“Faced with the choice of changing one’s mind and proving that there is no need to do so, almost everyone gets busy on the proof.”
~ John Kenneth Galbraith
In our last post, we discussed the fallacy of logic caused by concentrating on sunk costs in the context of the legal industry as a whole. In this post, I will discuss how this fallacy plays into the management of value-based billing arrangements and portfolio-based legal project management.
As a quick reminder, a sunk cost is a retrospective cost that cannot be recovered. The problem with concentrating on sunk costs is that it has a tendency to encourage us to stay the course, even in the face of overwhelming data that we should revise or even abandon the plan. The study referenced in the last post found a significant increase in this “head down barrel forward” mentality when the respondent’s focus was on sunk costs as opposed to prospective gain.

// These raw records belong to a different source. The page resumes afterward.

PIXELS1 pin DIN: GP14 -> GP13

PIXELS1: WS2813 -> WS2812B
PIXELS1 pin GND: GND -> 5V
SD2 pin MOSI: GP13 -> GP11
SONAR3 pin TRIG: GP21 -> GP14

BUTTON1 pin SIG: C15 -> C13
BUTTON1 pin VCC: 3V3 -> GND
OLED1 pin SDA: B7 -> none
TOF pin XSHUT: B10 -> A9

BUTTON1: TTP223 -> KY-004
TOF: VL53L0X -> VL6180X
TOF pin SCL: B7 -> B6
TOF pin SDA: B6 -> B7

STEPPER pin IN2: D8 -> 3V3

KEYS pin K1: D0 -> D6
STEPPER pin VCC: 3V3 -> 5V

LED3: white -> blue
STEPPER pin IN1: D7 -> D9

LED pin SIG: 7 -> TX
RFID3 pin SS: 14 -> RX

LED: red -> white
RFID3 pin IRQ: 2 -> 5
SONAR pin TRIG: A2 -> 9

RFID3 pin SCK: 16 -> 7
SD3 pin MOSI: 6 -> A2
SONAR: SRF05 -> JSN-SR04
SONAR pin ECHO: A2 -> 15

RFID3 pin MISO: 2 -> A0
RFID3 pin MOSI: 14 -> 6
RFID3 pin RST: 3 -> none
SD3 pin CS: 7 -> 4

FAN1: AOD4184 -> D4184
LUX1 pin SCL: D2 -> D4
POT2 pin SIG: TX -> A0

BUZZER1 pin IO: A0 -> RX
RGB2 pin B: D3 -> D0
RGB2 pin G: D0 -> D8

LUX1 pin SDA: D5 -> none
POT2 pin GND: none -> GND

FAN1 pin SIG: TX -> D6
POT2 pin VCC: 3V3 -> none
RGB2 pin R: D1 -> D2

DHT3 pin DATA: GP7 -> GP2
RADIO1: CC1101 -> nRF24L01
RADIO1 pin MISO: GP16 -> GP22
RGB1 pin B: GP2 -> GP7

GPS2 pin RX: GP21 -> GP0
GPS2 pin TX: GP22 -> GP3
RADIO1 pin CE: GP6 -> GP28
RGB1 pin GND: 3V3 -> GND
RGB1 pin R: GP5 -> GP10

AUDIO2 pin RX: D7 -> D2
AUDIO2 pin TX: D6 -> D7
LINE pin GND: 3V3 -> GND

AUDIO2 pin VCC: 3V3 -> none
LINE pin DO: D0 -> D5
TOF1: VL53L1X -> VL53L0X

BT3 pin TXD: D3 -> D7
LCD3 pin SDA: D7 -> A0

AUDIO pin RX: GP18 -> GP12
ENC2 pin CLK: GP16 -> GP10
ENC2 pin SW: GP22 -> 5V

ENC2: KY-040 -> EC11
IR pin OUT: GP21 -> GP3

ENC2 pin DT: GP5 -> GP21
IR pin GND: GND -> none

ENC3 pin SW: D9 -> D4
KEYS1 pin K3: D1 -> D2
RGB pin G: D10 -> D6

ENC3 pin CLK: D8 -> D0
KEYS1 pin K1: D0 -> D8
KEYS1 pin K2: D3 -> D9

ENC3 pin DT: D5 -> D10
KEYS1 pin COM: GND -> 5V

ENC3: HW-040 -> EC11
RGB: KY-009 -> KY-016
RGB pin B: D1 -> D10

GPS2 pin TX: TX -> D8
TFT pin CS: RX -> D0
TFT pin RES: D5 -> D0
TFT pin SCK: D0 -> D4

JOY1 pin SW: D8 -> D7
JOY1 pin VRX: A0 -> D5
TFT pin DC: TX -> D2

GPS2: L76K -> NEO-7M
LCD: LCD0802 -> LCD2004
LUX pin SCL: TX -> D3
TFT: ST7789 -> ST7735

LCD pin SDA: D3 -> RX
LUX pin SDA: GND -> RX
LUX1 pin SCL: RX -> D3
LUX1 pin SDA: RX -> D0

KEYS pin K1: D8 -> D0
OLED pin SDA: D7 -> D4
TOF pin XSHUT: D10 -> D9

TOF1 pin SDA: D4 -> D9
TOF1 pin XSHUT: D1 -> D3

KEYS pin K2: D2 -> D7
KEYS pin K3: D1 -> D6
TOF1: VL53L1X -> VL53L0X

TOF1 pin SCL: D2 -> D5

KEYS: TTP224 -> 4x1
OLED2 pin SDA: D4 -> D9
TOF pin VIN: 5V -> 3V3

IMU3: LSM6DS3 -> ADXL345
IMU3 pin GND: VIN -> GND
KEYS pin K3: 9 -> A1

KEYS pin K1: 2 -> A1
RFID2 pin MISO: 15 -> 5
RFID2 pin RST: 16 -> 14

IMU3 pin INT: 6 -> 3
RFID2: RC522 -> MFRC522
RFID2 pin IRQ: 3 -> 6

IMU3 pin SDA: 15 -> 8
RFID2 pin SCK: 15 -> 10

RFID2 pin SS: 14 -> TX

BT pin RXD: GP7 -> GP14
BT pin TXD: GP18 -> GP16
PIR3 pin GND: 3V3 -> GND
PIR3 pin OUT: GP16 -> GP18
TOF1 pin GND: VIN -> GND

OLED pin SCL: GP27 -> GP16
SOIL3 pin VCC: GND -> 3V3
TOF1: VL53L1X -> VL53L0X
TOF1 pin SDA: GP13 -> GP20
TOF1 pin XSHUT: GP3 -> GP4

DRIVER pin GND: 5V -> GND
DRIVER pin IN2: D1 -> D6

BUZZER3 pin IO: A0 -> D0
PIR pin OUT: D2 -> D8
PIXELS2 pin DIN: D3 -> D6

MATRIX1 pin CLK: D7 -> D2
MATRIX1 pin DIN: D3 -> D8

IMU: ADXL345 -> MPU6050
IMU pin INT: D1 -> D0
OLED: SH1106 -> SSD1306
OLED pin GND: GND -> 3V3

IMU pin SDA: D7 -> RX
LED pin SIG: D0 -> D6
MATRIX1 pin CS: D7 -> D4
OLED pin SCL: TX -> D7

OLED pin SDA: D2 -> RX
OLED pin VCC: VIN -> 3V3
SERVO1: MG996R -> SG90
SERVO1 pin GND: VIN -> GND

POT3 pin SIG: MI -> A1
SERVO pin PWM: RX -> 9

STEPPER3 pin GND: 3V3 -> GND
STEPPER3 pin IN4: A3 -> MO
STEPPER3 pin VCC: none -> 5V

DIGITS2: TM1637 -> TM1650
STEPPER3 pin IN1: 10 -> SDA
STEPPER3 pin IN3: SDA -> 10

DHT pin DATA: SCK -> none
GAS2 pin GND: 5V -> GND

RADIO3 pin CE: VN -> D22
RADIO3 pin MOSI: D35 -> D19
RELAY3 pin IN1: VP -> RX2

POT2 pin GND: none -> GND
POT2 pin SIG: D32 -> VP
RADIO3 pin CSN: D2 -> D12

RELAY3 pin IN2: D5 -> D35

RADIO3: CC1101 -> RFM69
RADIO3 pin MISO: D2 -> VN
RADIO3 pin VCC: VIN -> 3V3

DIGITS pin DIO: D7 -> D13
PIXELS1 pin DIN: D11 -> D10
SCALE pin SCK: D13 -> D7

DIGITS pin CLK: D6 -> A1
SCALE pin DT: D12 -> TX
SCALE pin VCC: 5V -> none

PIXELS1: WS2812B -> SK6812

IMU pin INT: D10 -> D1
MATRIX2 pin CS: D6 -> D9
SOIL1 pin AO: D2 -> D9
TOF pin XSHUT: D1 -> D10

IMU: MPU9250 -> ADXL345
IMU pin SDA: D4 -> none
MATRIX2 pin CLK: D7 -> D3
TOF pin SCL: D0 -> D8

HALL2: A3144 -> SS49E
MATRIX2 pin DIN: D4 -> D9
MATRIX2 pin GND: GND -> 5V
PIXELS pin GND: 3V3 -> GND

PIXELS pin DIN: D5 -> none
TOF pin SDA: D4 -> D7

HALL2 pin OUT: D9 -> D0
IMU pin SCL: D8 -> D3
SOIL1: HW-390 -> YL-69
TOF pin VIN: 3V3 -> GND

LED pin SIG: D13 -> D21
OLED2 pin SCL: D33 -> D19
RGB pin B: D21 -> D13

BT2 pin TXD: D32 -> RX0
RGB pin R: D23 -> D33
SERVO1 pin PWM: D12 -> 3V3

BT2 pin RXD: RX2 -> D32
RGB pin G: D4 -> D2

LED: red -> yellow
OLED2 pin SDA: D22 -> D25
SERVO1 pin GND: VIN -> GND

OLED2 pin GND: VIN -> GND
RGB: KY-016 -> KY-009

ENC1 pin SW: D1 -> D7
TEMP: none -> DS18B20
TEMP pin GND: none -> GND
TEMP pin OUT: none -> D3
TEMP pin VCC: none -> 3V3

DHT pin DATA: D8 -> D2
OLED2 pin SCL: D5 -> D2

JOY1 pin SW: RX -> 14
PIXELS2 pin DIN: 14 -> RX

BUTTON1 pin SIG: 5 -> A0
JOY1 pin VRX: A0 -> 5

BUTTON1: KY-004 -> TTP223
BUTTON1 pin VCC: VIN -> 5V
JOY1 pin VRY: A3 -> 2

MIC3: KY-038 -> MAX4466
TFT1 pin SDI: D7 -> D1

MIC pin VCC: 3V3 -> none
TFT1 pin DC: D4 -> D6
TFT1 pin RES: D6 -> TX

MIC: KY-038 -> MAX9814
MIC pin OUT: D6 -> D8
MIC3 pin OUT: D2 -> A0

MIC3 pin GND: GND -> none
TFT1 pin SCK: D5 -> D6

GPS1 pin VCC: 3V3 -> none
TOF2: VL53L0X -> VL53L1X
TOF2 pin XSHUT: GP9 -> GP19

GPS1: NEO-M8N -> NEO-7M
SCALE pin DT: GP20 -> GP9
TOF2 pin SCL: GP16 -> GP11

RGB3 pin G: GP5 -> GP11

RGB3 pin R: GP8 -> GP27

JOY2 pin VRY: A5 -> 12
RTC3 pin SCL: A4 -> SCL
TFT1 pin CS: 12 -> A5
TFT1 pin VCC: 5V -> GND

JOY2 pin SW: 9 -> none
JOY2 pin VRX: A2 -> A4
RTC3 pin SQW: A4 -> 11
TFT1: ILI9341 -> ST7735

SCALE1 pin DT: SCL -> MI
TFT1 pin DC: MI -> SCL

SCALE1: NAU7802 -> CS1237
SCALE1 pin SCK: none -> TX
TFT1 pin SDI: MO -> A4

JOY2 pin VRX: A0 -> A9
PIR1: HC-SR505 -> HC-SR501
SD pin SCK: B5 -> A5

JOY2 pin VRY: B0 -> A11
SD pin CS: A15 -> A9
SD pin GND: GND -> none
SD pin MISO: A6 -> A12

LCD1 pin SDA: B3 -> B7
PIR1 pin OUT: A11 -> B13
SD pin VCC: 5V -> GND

By no means am I suggesting that sunk costs should have no bearing on decision making. To ignore the costs already invested is as certain a path to failure as concentrating on them exclusively. Rather, balancing a review of the investment against the delivery of prospective gain is essential for good management, particularly where, as here, there is no strong, institutional roadmap for fiscal success.
One thing that can make this easier is concentration on the portfolio, rather than the individual project. For example, looking at a single litigation case, or even a small sample of litigation cases can have a tendency to “draw your eye” towards the investment already made. However, if you’re looking at all the cases filed in a state, a region, or even nationally, different identifiers emerge. Those identifiers include areas of continued waste, overall profitability, and excess cost.
In addition, viewing the entire portfolio can, depending on the circumstance, eliminate the tendency to continue on the path because the project is almost over. I spoke to an aviation expert a few years ago who told me that some private plane accidents are the result of “get-home-itis”, where the pilot ignores his or her training and encounters risks because the thought is “if I can just get the aircraft on the ground as quickly as possible, everything will be fine.” So rather than going around and getting speed and elevation right on landing, they force it and tragedy ensues. But if there is no project end to which sunk costs are attached, the effect of this mentality is diminished.
In an earlier post, I described the concept of kaizen, and how it can be applied to a legal services model. Kaizen is another way to defeat the spectre of sunk costs creeping into your management. Continual assessment and effecting minor changes pulls you away from the morass of sunk costs, allowing for a more honest assessment of the progress and challenges faced by the project, regardless of its size.
The very concept of value-based billing arrangements and project management on the portfolio level is inconsistent with a sunk costs mentality. The concept is to break the cycle of incentivized waste, mistrust, and ever-increasing cost that pervades the legal services industry. Why then would it be prudent to concentrate on what has already been spent as the primary indicator of whether more should be spent?
In addition to the kaizen approach, another approach that many law firms have not been very good at capturing historically is the distribution of cost. I’ve heard many lawyers throw around the term “economy of scale” and then make it very clear that they have no idea what it means. While operational efficiency can be an effect of economies of scale, the terms are not interchangeable. The term economy of scale derives from Adam Smith, who referenced it in the context of distributing fixed costs over increased production through the division of labor. In this context, distributing costs over multiple projects and multiple clients benefits each of them. Some costs will always go up as the demand for production increases. If we assume that a single attorney can suitably handle a fixed number of cases, we cannot increase efficiency and productivity (i.e. carry more cases) by simply doubling his case load. We need to hire more people. But if we increase efficiency along with spreading the costs across multiple clients, the number of people and the roles for which they are hired may change. These economies of scale not only assist with the goals of these types of programs, they help resist continued movement in the wrong direction, because the costs do not seem as heavily invested.
Like all vices, the first step in eliminating the problem of the sunk costs fallacy is admitting when you have a problem. Developing methods and metrics to ensure that your project does not fall victim to this fallacy is essential to success.